Medium Neutral Citation: In the matter of Domain Holdings Australia Limited (No 2) [2025] NSWSC 903
Hearing dates: 6 August 2025
Date of orders: 6 August 2025
Decision date: 12 August 2025
Jurisdiction:Equity - Corporations List
Before: Black J
Decision:

Order approving scheme of arrangement made.

Catchwords:

CORPORATIONS — arrangements and reconstructions — schemes of arrangement or compromise — application under s 411 of the Corporations Act 2001 (Cth) for orders approving scheme of arrangement and ancillary orders

Legislation Cited:

- Corporations Act 2001 (Cth), ss 411, 1319

Cases Cited:

- Re Domain Holdings Australia Ltd [2025] NSWSC 701

- Re Invocare Ltd (No 2) [2023] NSWSC 1350

- Re Prime Infrastructure Holdings Ltd [2010] NSWSC 1337

- Re Southern Cross Gold Ltd (No 2) [2025] NSWSC 2

- Re Tassal Group Ltd (No 2) [2022] NSWSC 1619

Category:Principal judgment
Parties: Domain Holdings Australia Limited (Plaintiff)
CoStar Group, Inc. and Andromeda Australia SubCo Pty Limited (Bidder)
Representation:

Counsel:
M Izzo SC / Ms B Ng (Plaintiff)
P M Wood (Bidder)

Solicitors:
Gilbert & Tobin (Plaintiff)
Corrs Chambers Westgarth (Bidder)
File Number(s): 2025/216118

Judgment

  1. By Originating Process filed on 5 June 2025, the Plaintiff, Domain Holdings Australia Limited (“DHAL”) applied for orders under ss 411 and 1319 of the Corporations Act 2001 (Cth) (“Act”) relating to a proposed scheme of arrangement and associated orders.

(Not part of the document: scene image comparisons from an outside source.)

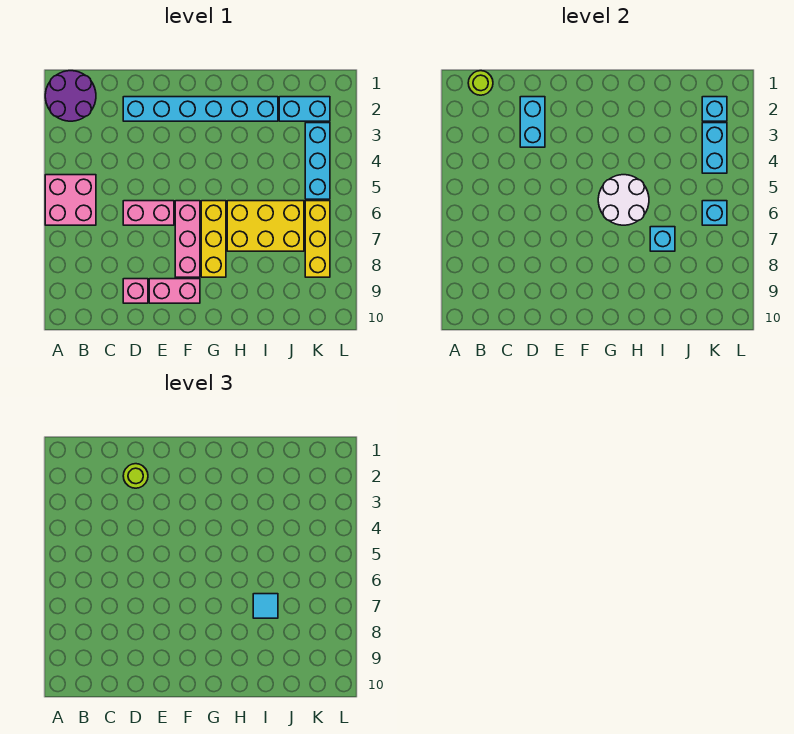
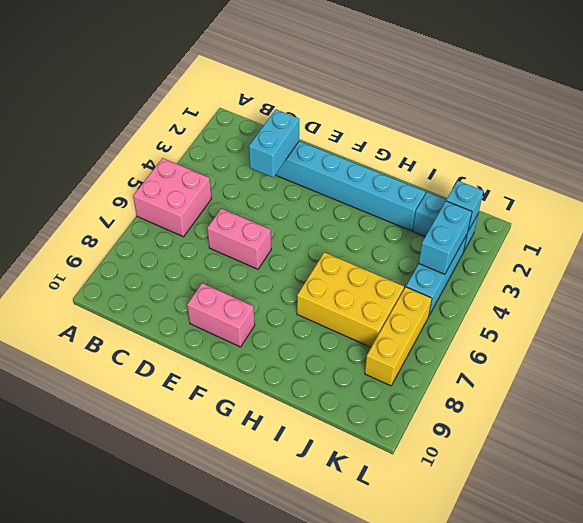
none -> purple round brick A1:B2 level 1
none -> pink brick D9 level 1
none -> pink brick F6:F8 level 1

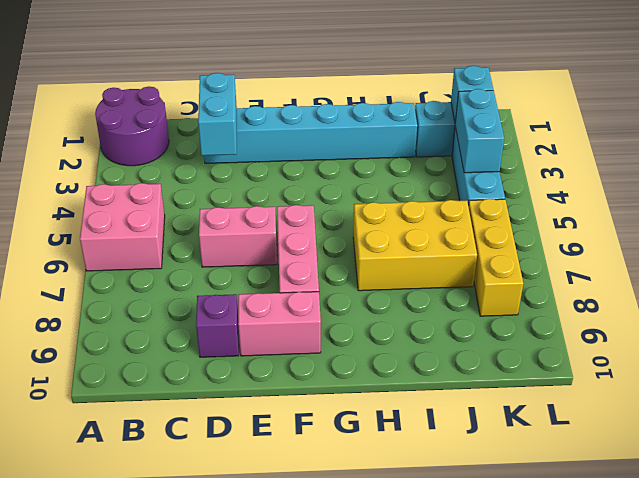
purple brick D9 level 1 -> pink brick D9 level 1
none -> yellow brick G6:G8 level 1
none -> lime round brick B1 level 2
none -> white round brick G5:H6 level 2

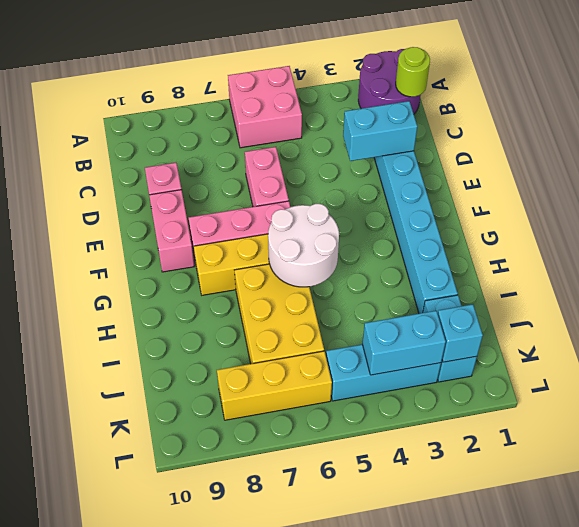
none -> cyan brick I7 level 2
none -> cyan brick K6 level 2
none -> lime round brick D2 level 3

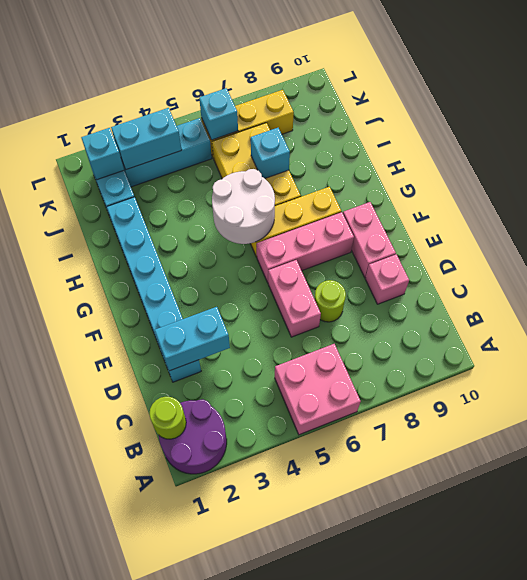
lime round brick D7 level 1 -> lime round brick D2 level 3
none -> cyan tile I7 level 3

I made the orders sought by DHAL to convene the scheme meeting at the conclusion of the hearing on 30 June 2025 for the reasons set out in my judgment in Re Domain Holdings Australia Ltd [2025] NSWSC 701. The scheme meeting was held on 4 August 2025 and the scheme was then approved by the requisite majorities of DHAL shareholders for the purposes of s 411(4)(a)(ii) of the Act.

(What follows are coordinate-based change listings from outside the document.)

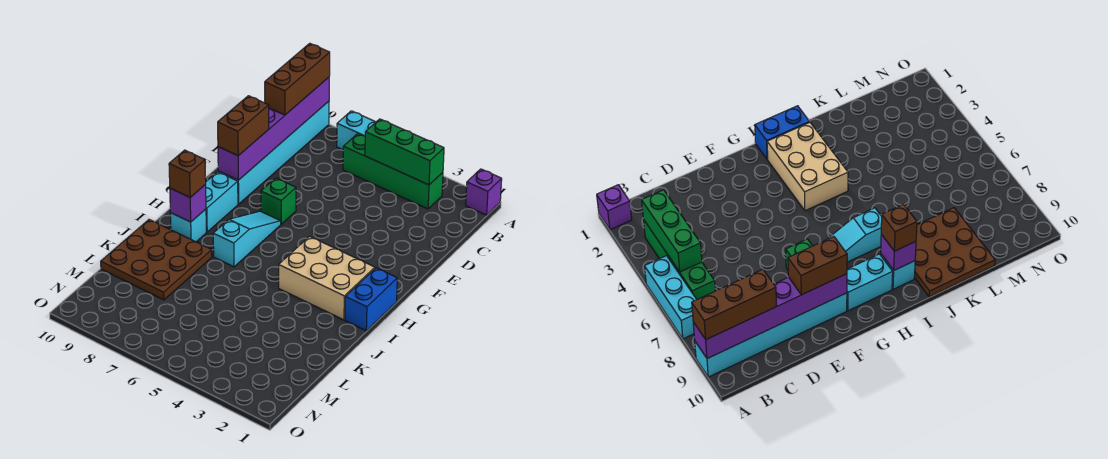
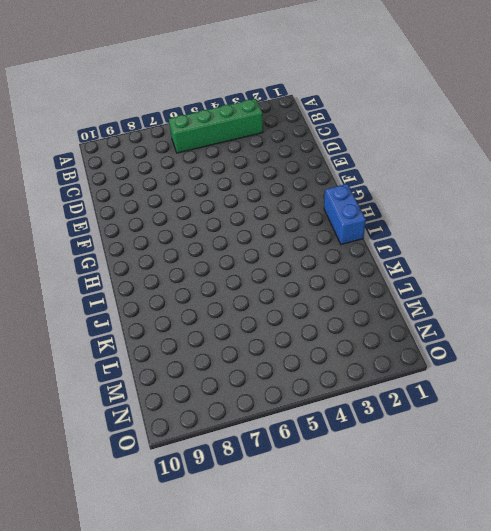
none -> purple brick A1 level 1
none -> cyan brick A5:A7 level 1
none -> cyan brick A9:F9 level 1

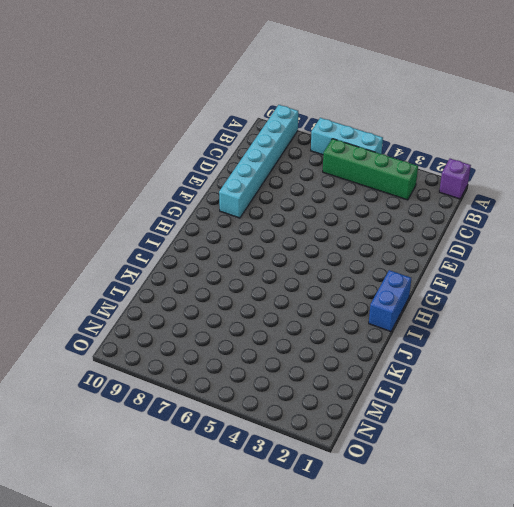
none -> green brick F7 level 1
none -> cyan slope G7:I7 level 1 top I
none -> cyan brick G9:H9 level 1

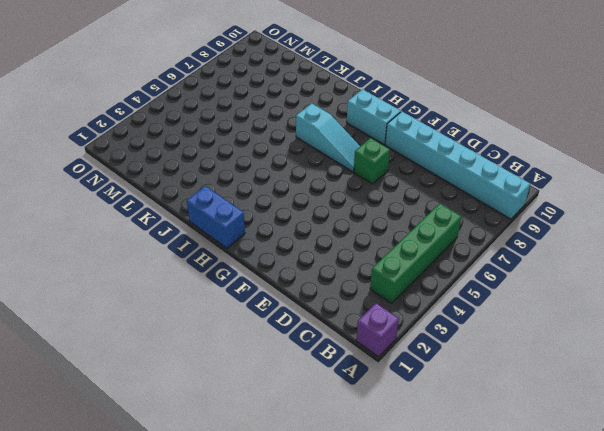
none -> cyan brick A5:A7 level 1
none -> tan brick H2:I4 level 1
none -> cyan brick I9 level 1

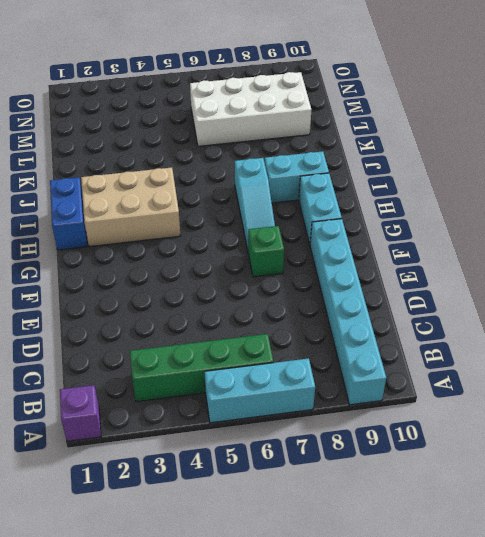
cyan brick I8:I9 level 1 -> cyan brick I9 level 1
white brick L6:M9 level 1 -> brown plate J8:L10 level 1
none -> purple brick A9:F9 level 2
none -> green brick B3:B5 level 2
none -> purple brick I9 level 2

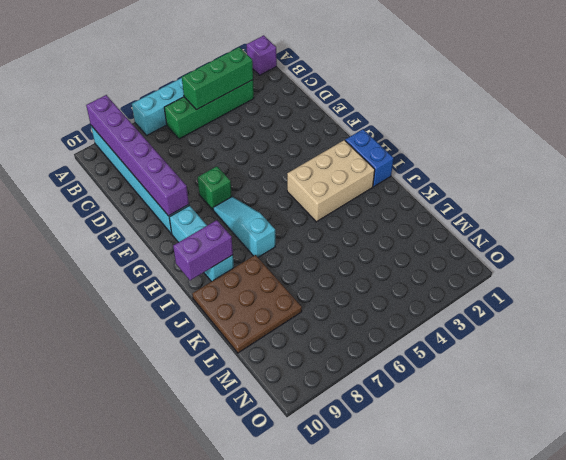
purple brick I9:I10 level 2 -> purple brick I9 level 2
none -> brown brick A9:C9 level 3
none -> brown brick E9:F9 level 3
none -> brown brick I9 level 3

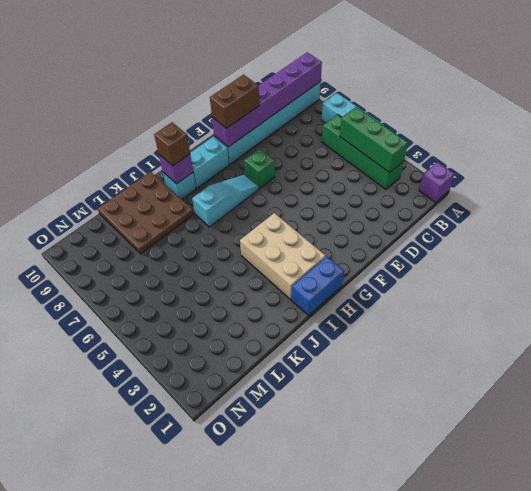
none -> brown brick A9:C9 level 3

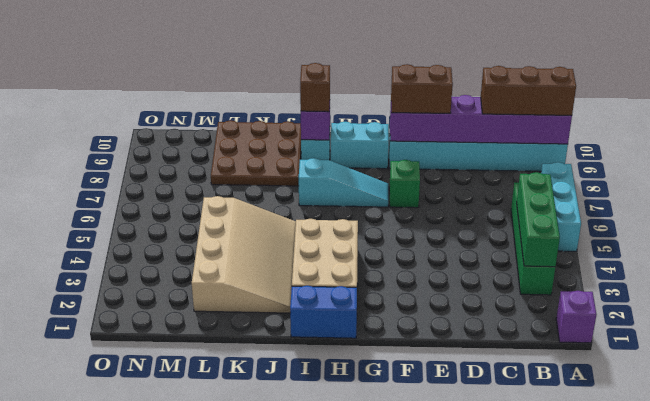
tan slope J2:L5 level 1 top L -> none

  2. At this second Court hearing, DHAL seeks orders approving the scheme. No DHAL shareholder or other person indicated an intention to appear at this hearing, or appeared, to oppose the approval of the scheme and I made the orders sought by DAHL at the conclusion of this hearing. These are my reasons for making those orders, and I have drawn on the helpful submissions of Mr Izzo and Ms Ng who appear for DAHL in this judgment.

Affidavit evidence

  1. DHAL reads the affidavit dated 5 August 2025 of Ms Catriona McGregor, who is its Chief Legal & Transformation Officer and Company Secretary in support of the application. As Mr Izzo points out, Ms McGregor there addresses the registration and lodgement of the scheme booklet and convening orders; the despatch of the scheme materials; the conduct of a shareholder information line, which was accessed by relatively few shareholders, and outgoing calls made to a much larger number of shareholders; a presentation provided to two proxy adviser firms, which I have reviewed and which gives rise to no difficulty; the conduct of the scheme meeting and the results of the poll on the scheme resolution; voter turnout at the scheme meeting, by comparison with earlier annual general meetings of DHAL; the position as to excluded shareholders; the publication of an advertisement of the second Court hearing on Australian Securities Exchange (“ASX”); and the position as to conditions precedent to the scheme.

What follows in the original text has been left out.